Che cos’è l’equo compenso?

Il ddl approvato alla Camera indica come “equo compenso” il versamento di un compenso proporzionato alla quantità e alla qualità del lavoro effettuato dal libero professionista, al contenuto e alle caratteristiche della prestazione professionale, ma anche conforme ai compensi valevoli per tutti i professionisti. Come accennato, la retribuzione al professionista dovrà così essere conforme ai parametri individuati da specifici decreti ministeriali.

Il testo appena approvato regola dunque l’equo compenso per i rapporti contrattuali aventi ad oggetto prestazioni d’opera intellettuale che i liberi professionisti intrattengono con i cosiddetti contraenti forti. In buona sostanza, si tratta di quelle situazioni nelle quali la controparte è in una posizione dominante e potrebbe facilmente determinare uno squilibrio nei rapporti con il singolo professionista - specialmente sul piano del compenso per l’attività svolta.

Con la legge sull’equo compenso si garantisce a tutti i professionisti, iscritti o meno ad un Ordine, un compenso economico adeguato, vale a dire una soglia minima sotto cui non è possibile scendere.

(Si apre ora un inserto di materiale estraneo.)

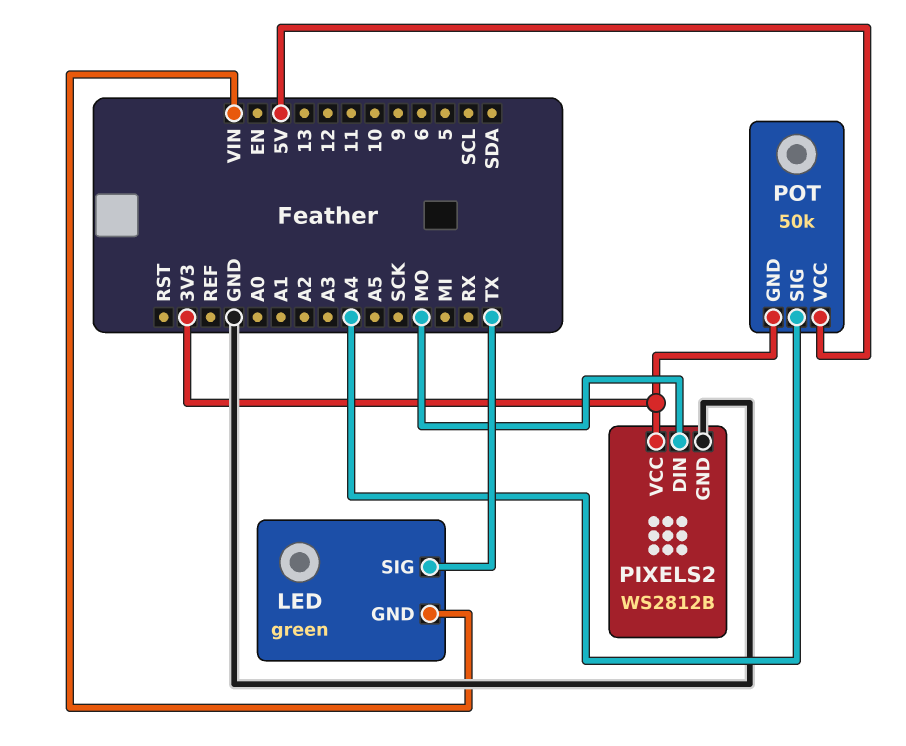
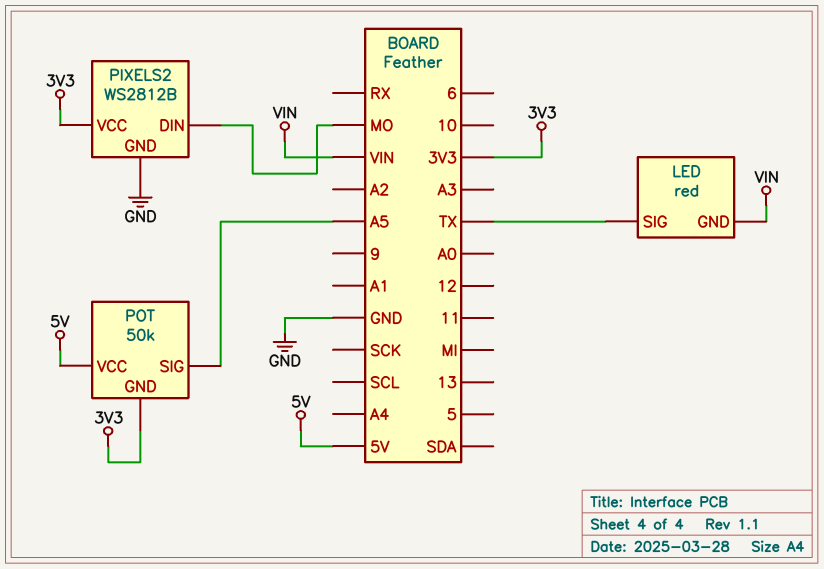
LED: green -> red
POT pin SIG: A4 -> A5

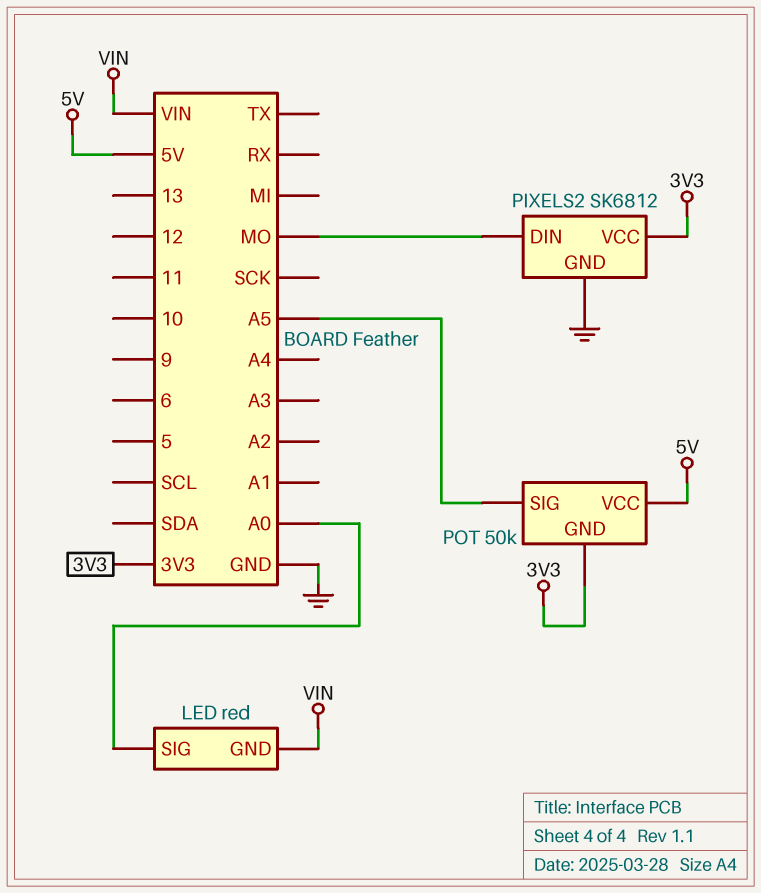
LED pin SIG: TX -> A0
PIXELS2: WS2812B -> SK6812

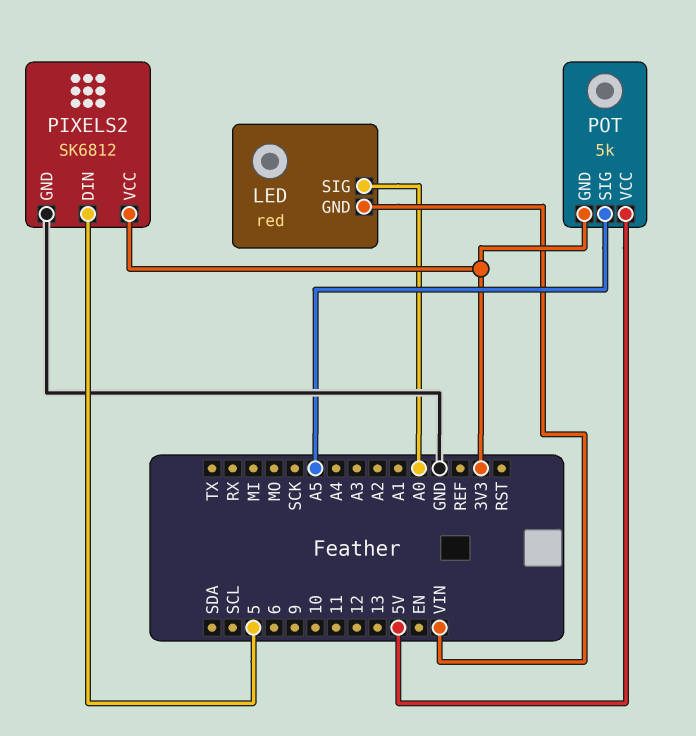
PIXELS2 pin DIN: MO -> 5
POT: 50k -> 5k

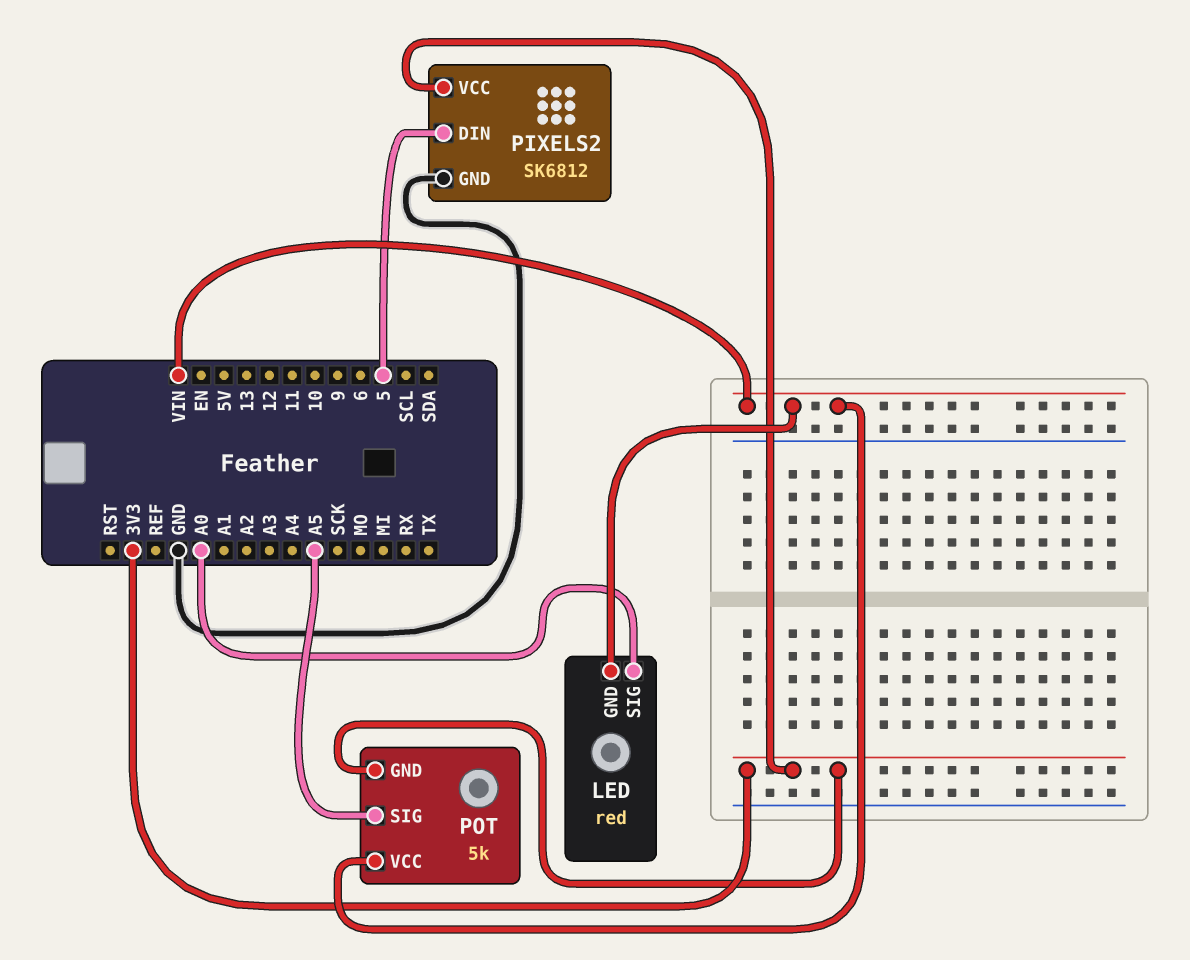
POT pin VCC: 5V -> VIN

Equo compenso: applicazione delle regole alle professioni ordinistiche e non

Da notare che la legge sull’equo compenso sarà applicata sia alle professioni e attività di lavoro per cui c’è un ordine professionale sia a quelle che non ce l’hanno, le cosiddette professioni ’non ordinistiche’. Peraltro queste ultime non sono poche e l’elenco contempla, tra le altre, il lavoro dei fisioterapisti, dei podologi, dei fotografi professionisti e degli amministratori di condominio.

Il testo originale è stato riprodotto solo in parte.